Is Your Technology Department Living Up to its Potential?
This post also appeared in The Tennessean, where Concept Technology has a bi-weekly feature in the Business section.
Sometimes you can be so close to something that it’s hard to see its strengths — and even harder to see its flaws. This is true in your personal life, and within your company, especially if your organization has been chugging along with minimal growing pains and hiccups.
If your IT department has been running smoothly for years, it’s often difficult to take a step back and ask, “What are we doing well?” and “What can we do better?” By taking a moment to ask these questions, to seek out best practices — and pitfalls to avoid — you can keep your IT department living up to its optimal potential.
Here are three best practices to consider:
1. Processes, not products
Few people enjoy manual, tedious, repetitive work. Routine system management — like verifying that servers are patched or auditing security logs, backup jobs or backup datasets — requires an accountant’s sensibility, which is something that many technical employees lack.
To make up for this tendency, many IT departments invest heavily in products and systems. It’s easy to buy backup software and infrastructure, for example. It’s much harder to get the human side of the equation right.
You may assume that if there’s no red warning light blinking, then everything is happening as it should be. But you may be wrong. Only people, likely your technical employees, can truly ensure that networks are being maintained and that tedious, yet integral, tasks are being performed.

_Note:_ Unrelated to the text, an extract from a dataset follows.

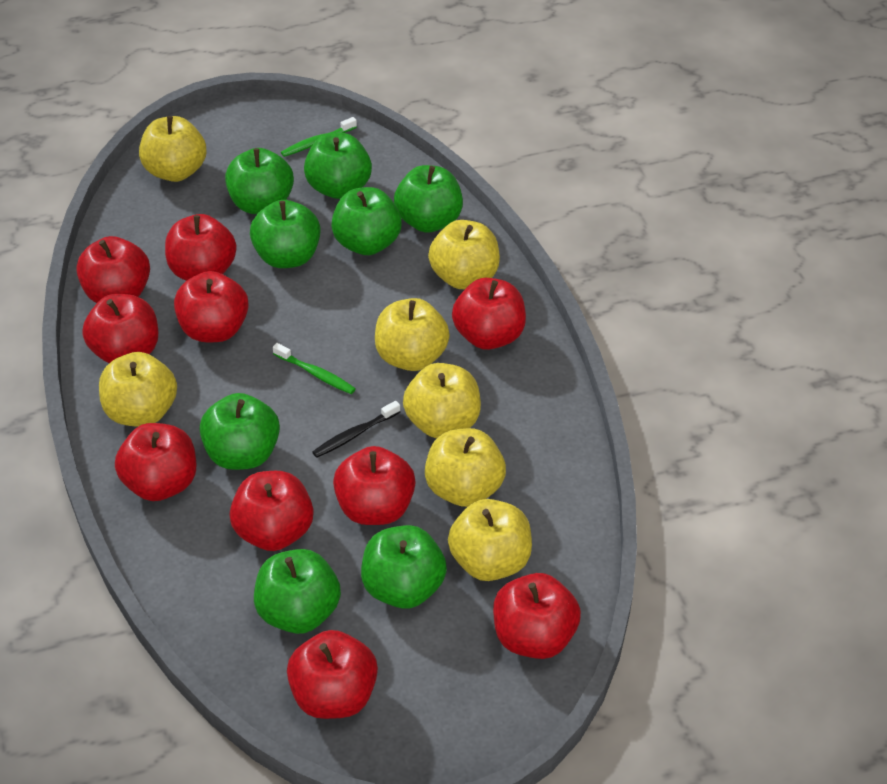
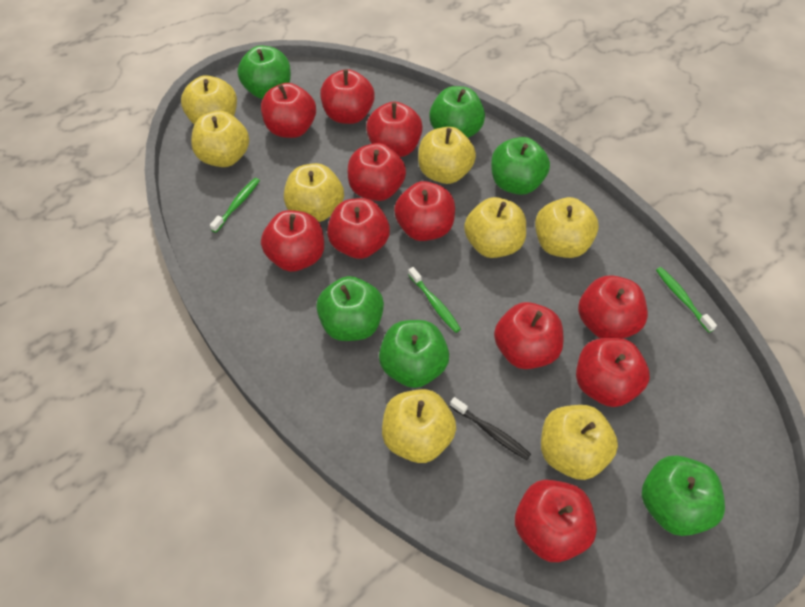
green apple: 8 -> 6
green toothbrush: 2 -> 3
red apple: 10 -> 11
yellow apple: 7 -> 8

It’s up to upper management to invest in the processes required to make sure that routine system management tasks are being completed. If your organization waits until a crisis occurs or a large project is undertaken to audit these processes — or, heaven forbid, to create them — it will be too late.
2. Treat vendors cautiously
Most IT departments will bring in an integrator to consult on project work. When working with integrators, you need to remember that they’re not impartial, third-party advisors. If you’re working with an integrator that’s a VMWare partner and Cisco reseller, he or she will likely recommend that you deploy a lot of VMWare and Cisco. This may be the best fit for your organization; then again, it may not be.
The same goes for working with manufacturers or resellers. Before investing in expensive systems, make sure that you understand not just how these devices work, but what’s happening under the hood on a granular level. Always test products before implementation, and remember that you don’t have to buy just because they are selling.
3. Use techies to hire techies
This may be the single most important thing you can do to ensure the health of your IT department.
When it comes to hiring technical employees, it takes someone of superior technical skill to access the skills of others. This is why it’s so important that the communication channel between human resources and IT remains open, and that senior IT team members are involved in the hiring process.